#SmileAdvent

It’s here. December. The countdown to Christmas really begins. My two sons are already bursting with excitement – ‘When are we getting the tree?’ ‘When can we decorate?’ ‘Santa’s taking ages!’ ‘Can we get our stockings out?’

There are three stockings … one will forever remain empty.

It’s my third Christmas without my little boy, Ned, who died in a car crash on Good Friday, 2016. It doesn’t feel real. How can it possibly be the third Christmas without him?

I remember, I feel, our last Christmas together like it was only yesterday. Tomi, always the first awake, asking if we could get up now and shooing him back to bed for a bit longer … giving in at 6am and telling him to go and wake Ned up. Giggling and running feet to our bedroom. Sitting on our bed opening their stockings whilst Ned told us about seeing Santa in the night, ‘… and he spoke to me.’

Tomi, ‘What did he say?’

Ned, ‘He said …’

Tomi, eyes wide, ‘What? What did he say?’

Ned, looking very serious, ‘Wait, Tomi … he said … hello Ned.’

Laughing.

Racing to the living room. Tomi, 8 years old, tearing open his presents in a frenzy of whoops and a swirling storm of wrapping paper. Cai, 15 months old, sitting on the rug watching his brothers in wonder. Ned, 4 years old, carefully opening each present, delighting in each one whilst Tomi (his presents all opened) hopped from foot to foot saying, ‘Open another one, Ned. Come on!’ My husband filming the scene. Me, sitting on the sofa, cradling a coffee, smiling a from the pit of my stomach smile, watching my three boys, my whole world, lost in the magic of Christmas.

I don’t remember the Christmas that followed. I have vague memories of last Christmas. I remember the quiet. I remember the empty stocking on Ned’s bed. I remember the empty space on the living room floor where Santa always left Ned’s presents. I remember the lost look in Tomi’s eyes as he opened his presents slowly. I remember the empty space at the table. I remember the emptiness.

There will forever be that empty space that was once filled with our beautiful, bouncing, boisterous little Ned. And yet time cruelly ticks on even though my head screams, ‘Wait. Stop. No more.’

But time doesn’t stop or slow down and so I face yet another Christmas. How can I get through it? How can I be happy and smiley for my two sons who truly deserve a happy Christmas? How can I feel Christmas again? I don’t know. I have no magic answer. The only certainty I have is that I have to try.

A few days ago I took my sons to choose their Advent Calendars after school, and we bought an Advent Candle for Ned.

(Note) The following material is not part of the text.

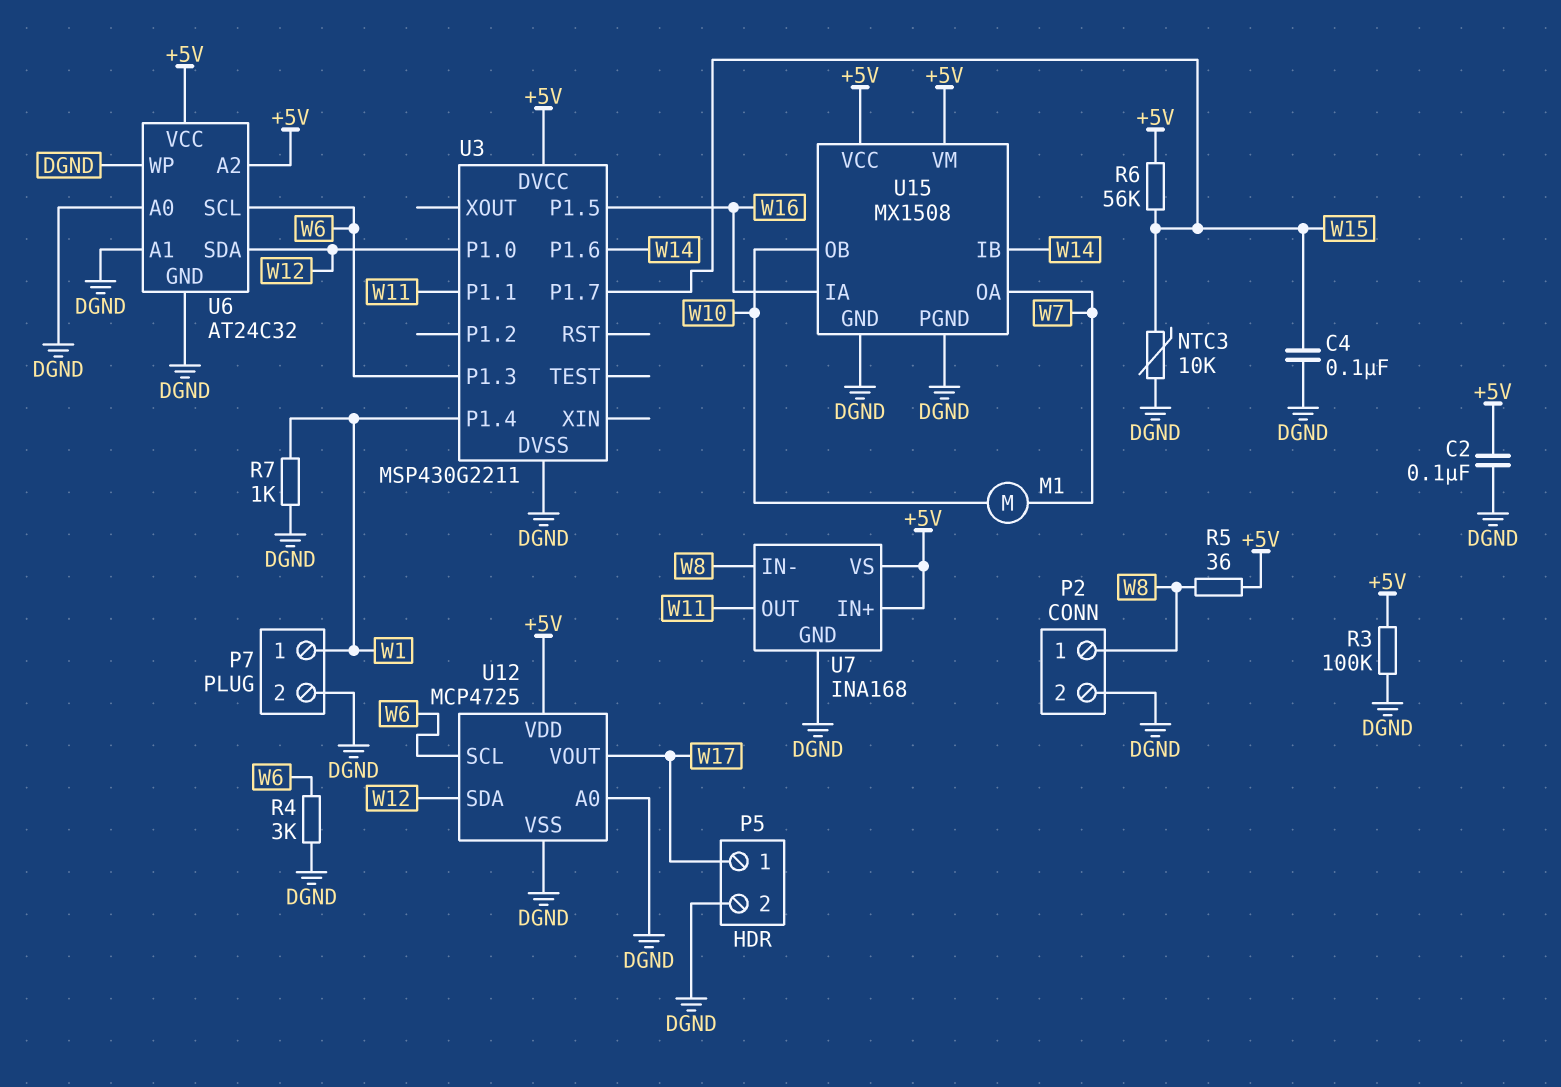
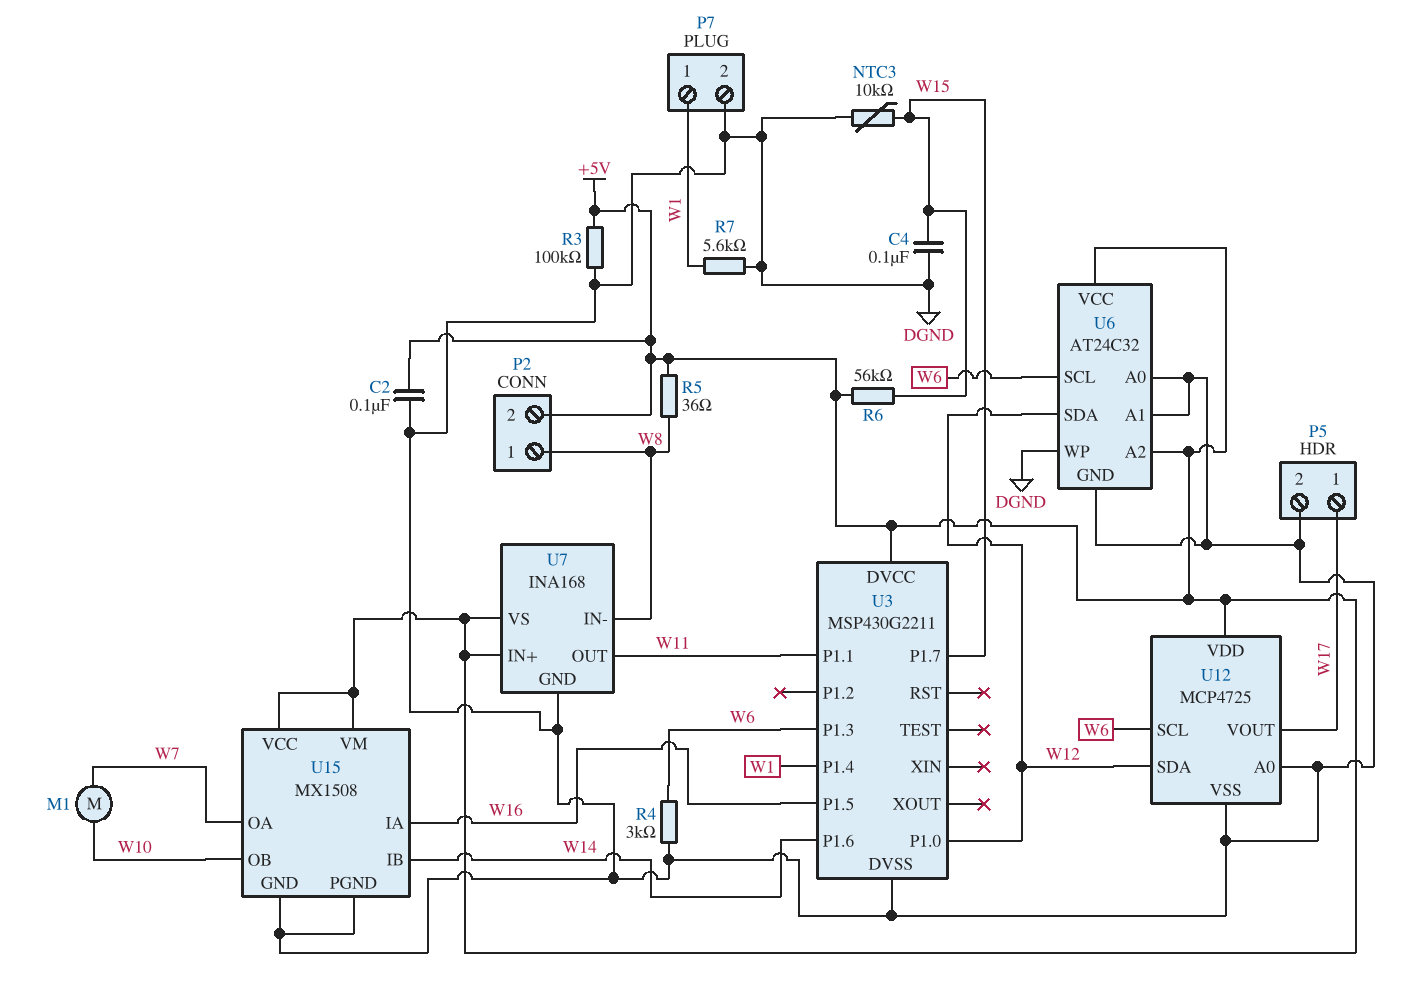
P2 pin 2: DGND -> +5V
R7: 1k (DGND, W1) -> 5.6k (DGND, W1)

Standing in the supermarket, watching Tomi explain to Cai that there’s a chocolate behind every little door and when he opens the last door it will be Christmas, I smiled. A smile I felt on the inside, not one of the ones I’ve become so good at pasting on my face. A smile that allowed me to be in that moment – no past, no future, just that exact moment in time.

It was later that night as I relived that precious moment (so simple and so forgettable for others) that I thought of a smile advent. One real smile every day leading up to Christmas. Could I do that? Could I find that one special moment every day?

It has given me a focus. I’ll search each day for that something that will make me smile; something that will allow me to simply exist in that precise moment in time. A smile that I’ll feel. And I’ll share my smile moments on Twitter because maybe my smile moment will make someone else smile. Maybe someone will share their smile moment from that day. And then maybe someone else will share their moment.

Grief is lonely and isolating. It is pain and anguish. It is tears and unbearable sadness. It is overwhelming and crushing.

Grief isn’t contagious but (and there is scientific research to prove this) smiling is.

Help to pass on a smile with my #SmileAdvent.